An essay entitled “Characteristics of a failed state” notes that among the traits that identify failed states are loss of physical control of its territory, inability to interact with other states as a full member of the international community and inability to provide public services. However, as its ‘softer’ version, the level of instability in fragile/failing states is significantly lower. Different sources characterize fragile/failing states as those that have central governments so weak that they cannot ensure the security of citizens, consistently and legitimately enforce its laws and provide public service.

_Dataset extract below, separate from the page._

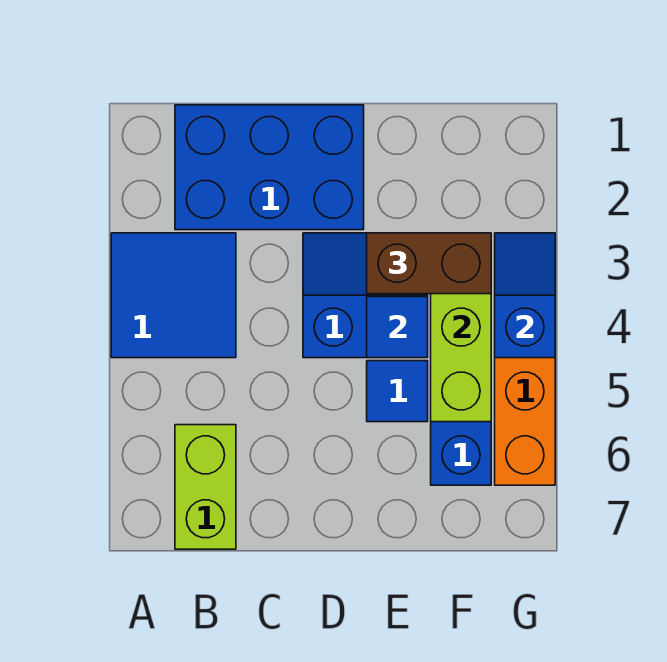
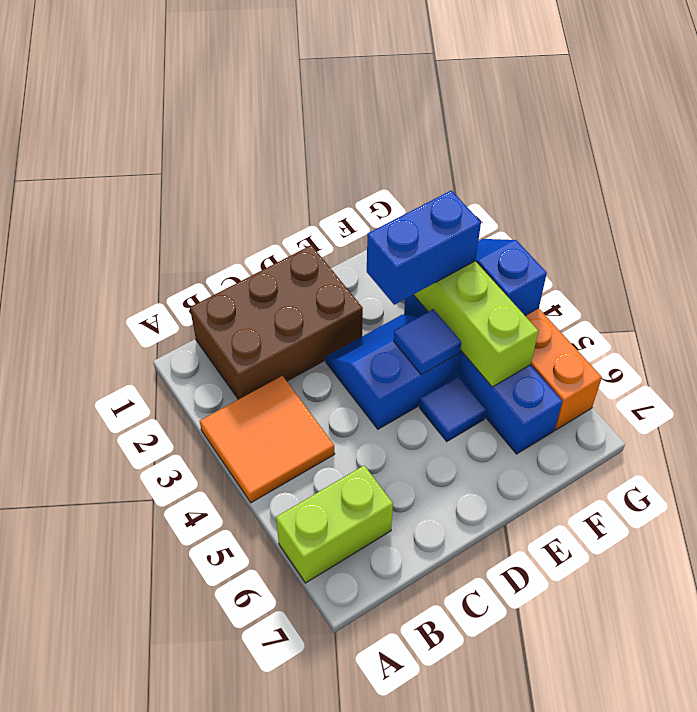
blue tile A3:B4 level 1 -> orange tile A3:B4 level 1
blue brick B1:D2 level 1 -> brown brick B1:D2 level 1
lime brick B6:B7 level 1 -> lime brick A6:B6 level 1
brown brick E3:F3 level 3 -> blue brick E3:F3 level 3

Moreover, Foreign Policy Magazine uses social, economic, political and cohesiveness indicators to determine the fragility of states in its ‘State Fragility Index.’ Accordingly, its social indicators include: demographic pressures (food supply, access to safe water, etc.), refugees or internally displaced persons and external intervention. Economic indicators include: economic decline, uneven economic development, human flight and brain drain. The political indicators used are: state legitimacy, basic public services, human rights and the rule of law. The cohesion indicators used are: security apparatus (ability to respond to threats and attacks), factionalized elites (fragmentation of state institutions) and group grievance (divisions between groups in the society).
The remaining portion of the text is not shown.